The government must lead the effort in expanding postgraduate capacity sufficiently. Private institutions do not find it commercially feasible to run postgraduate programs, other than in courses like management and engineering. Mandating all HEIs to have postgraduate departments in fields where there is a paucity of postgraduates and teachers can help bridge the gap. Incentivising postgraduate education and awarding fellowships in all subject areas will be significant motivation. Providing students with greater access to postgraduate education will position India well to cater to the changing requirements of the labour market by delivering a highly skilled and job-ready workforce.

Build Research-Focused Institutions
Research in HEIs in India is not viewed as a primary and vital function. Institutions view teaching and examining masses as their core function. HEIs have failed to recognise that teaching and research are complementary and mutually supportive activities. Basic fundamental research, funded by the government, takes place in academic settings. India’s gross expenditure on research & development (GERD), as a proportion of GDP, has declined since 2001 and is now lower (0.62%) than it was in 1996 (0.65%). This decline is reflected in India’s poor research capacity as well as inadequate research output and impact when compared to countries like China.  

Two decades ago, China’s GERD was lower than India’s. It has quadrupled since then. In addition to increased investment, China has built research-focused institutions by incentivising research and innovation. More than two dozen research agencies are actively involved in higher education policymaking in China; these are absent in India. Policy reforms have fostered world standards among Chinese HEIs. It is leading the way in publications, patents and has, by some measures, four of the top ten-ranking academic institutions globally. China’s transformation into a knowledge-based economy suggests that funding, primarily from the private sector, is key to producing top-class research. There are limited sustainable market solutions to support research. Applied research has to be industry-driven, for its use. Currently, Indian HEIs are poorly connected to corporate entities.

The government must facilitate university-industry linkage to transfer knowledge from academic to applied settings. Corporate endowments can help build sound infrastructure for research in HEIs and set up R&D facilities on campuses, which, at present, are rare. Support extended to research through Corporate Social Responsibility should be formalised under CSR rules. India should encourage philanthropic contribution for scholarly research, as China has.

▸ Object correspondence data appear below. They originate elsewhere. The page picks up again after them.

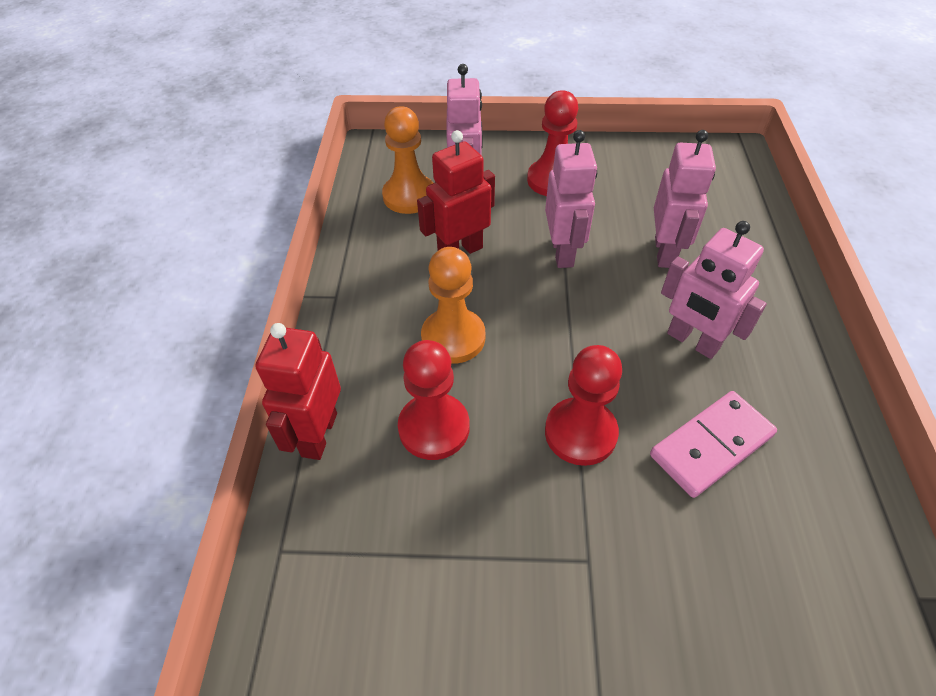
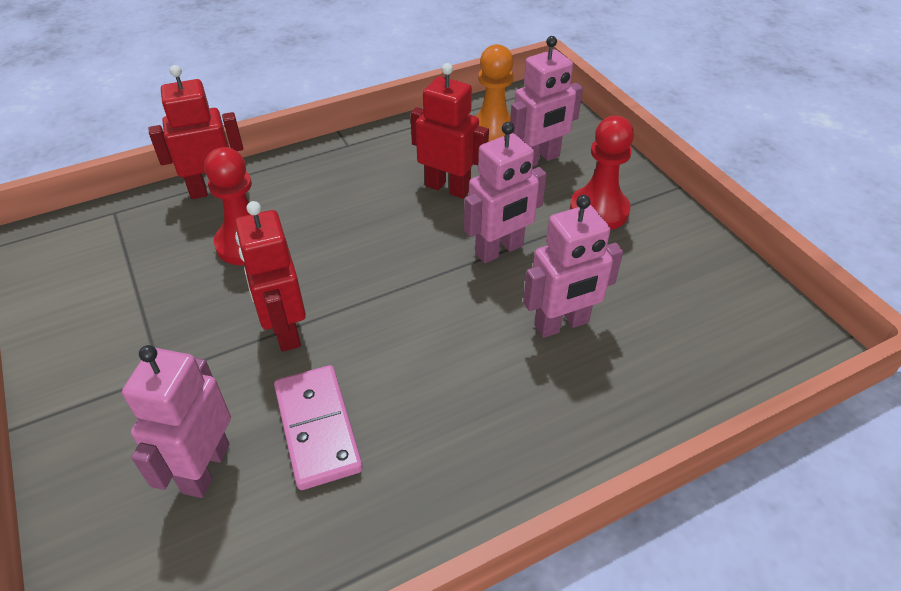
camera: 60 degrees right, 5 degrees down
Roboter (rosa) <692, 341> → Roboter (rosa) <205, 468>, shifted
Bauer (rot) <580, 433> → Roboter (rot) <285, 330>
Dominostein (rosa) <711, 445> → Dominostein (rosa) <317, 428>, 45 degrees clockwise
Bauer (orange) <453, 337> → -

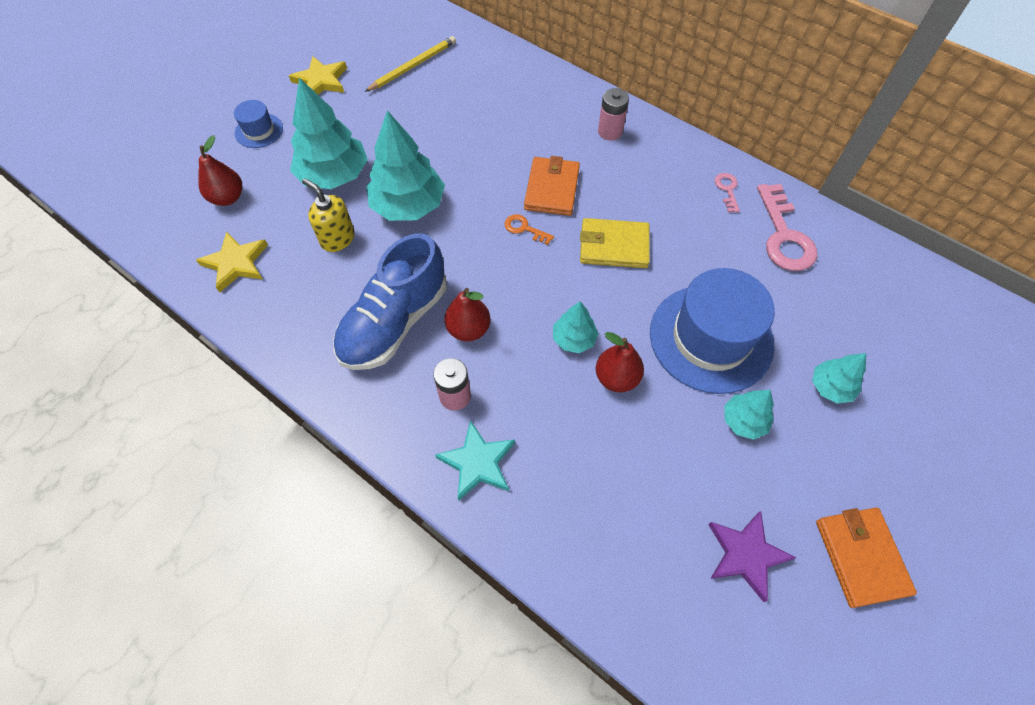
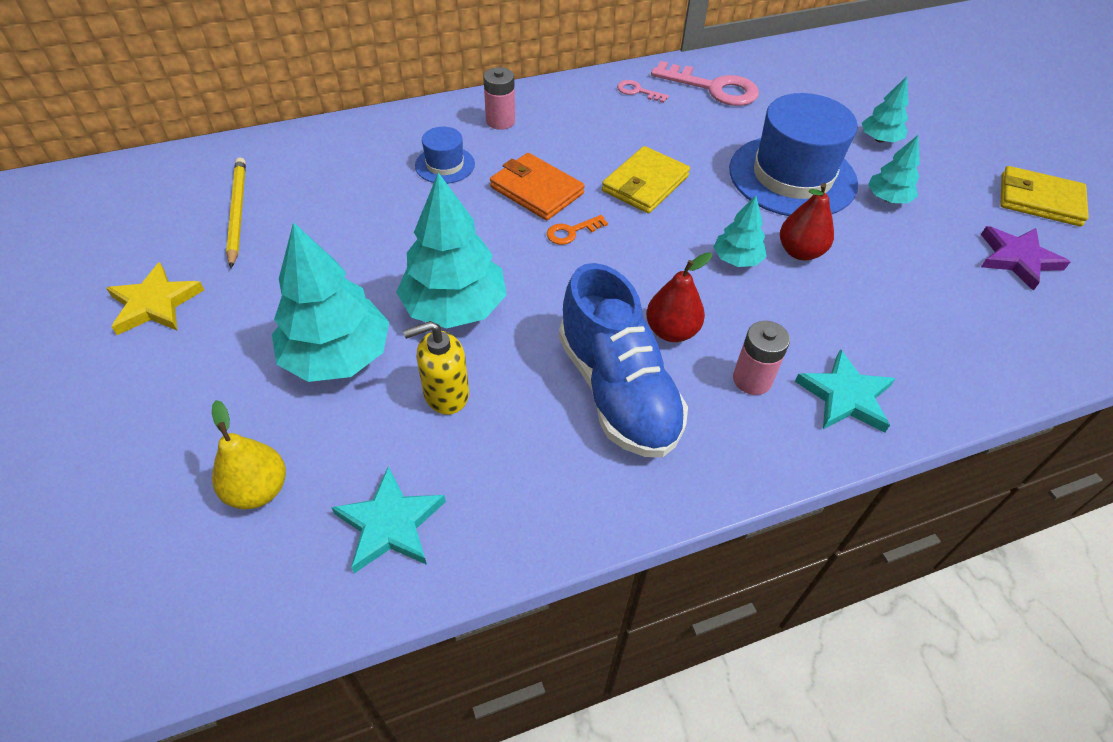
camera: 60 degrees left, 10 degrees down
Birne (rot) <228, 198> → Birne (gelb) <258, 490>
Stern (gelb) <236, 263> → Stern (türkis) <390, 524>
Hut (blau) <259, 131> → Hut (blau) <445, 165>, shifted
Geldbörse (orange) <861, 557> → Geldbörse (gelb) <1039, 200>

Relax Complex Regulatory Norms
For far too long, India has subjected itself to a challenging regulatory environment with a centralised control mechanism. Multiple agencies (state governments, professional councils, affiliating universities, etc.), their overlapping functions, and stringent rules have resulted in fragmentation of the higher education system. The University Grants Commission (UGC) has not been able to successfully monitor the quality of HEIs and implement standards.  Limited capacity of accreditation agencies to assess all HEIs has resulted in failure to recognise and reward high performing institutions. Further, an ‘affiliation’ setup between colleges and universities has weakened the potential of institutions that could have otherwise excelled.  

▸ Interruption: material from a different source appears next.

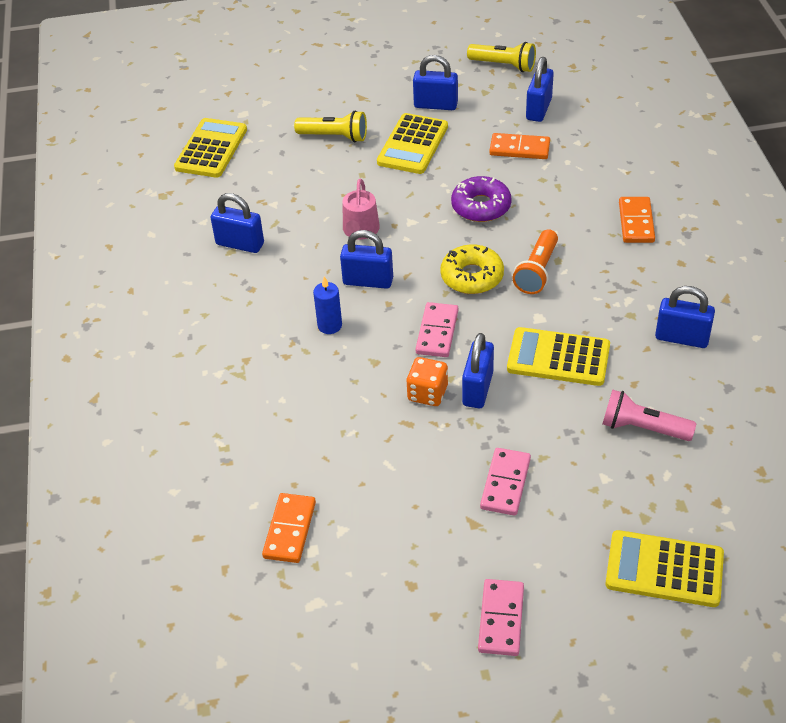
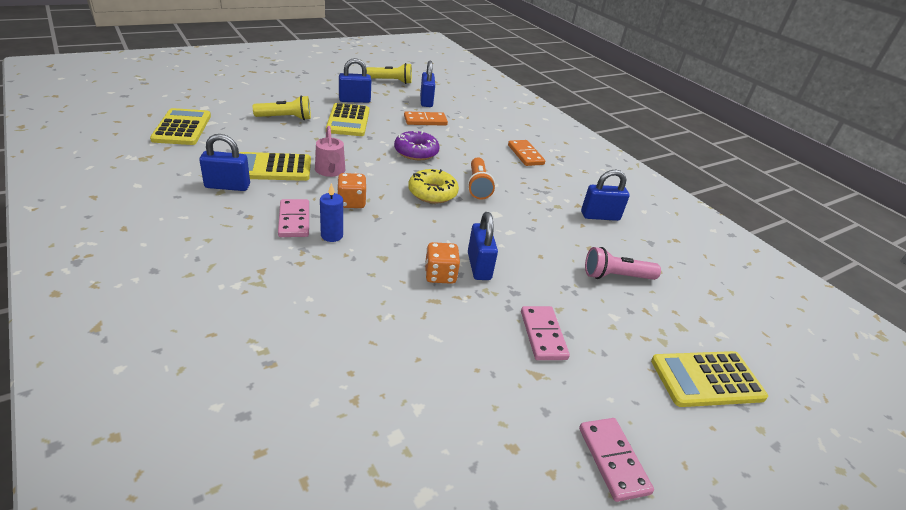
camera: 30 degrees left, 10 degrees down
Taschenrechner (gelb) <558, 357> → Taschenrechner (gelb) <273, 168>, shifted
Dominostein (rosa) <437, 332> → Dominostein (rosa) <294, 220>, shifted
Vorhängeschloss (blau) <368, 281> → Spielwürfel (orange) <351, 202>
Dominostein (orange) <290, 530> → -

While recent reforms such as granting graded autonomy to HEIs have promoted academic freedom, more must be done to ease the regulatory environment. A UGC overhaul is expected soon. The new apex regulator should solely aim to promote quality in academic instruction. Accreditation, by empanelled quality assurance agencies with specialised focus areas, should be made mandatory for all HEIs. The move will also improve accreditation coverage. Then, the next step should be to ensure that assessments are made actionable. Decisions of recognition, autonomy, and affiliation can be linked to accreditation results. Grant disbursal to HEIs should be handled independently, on the basis of merit. This will ensure accountability among regulators and accreditation bodies and transparency of the funders.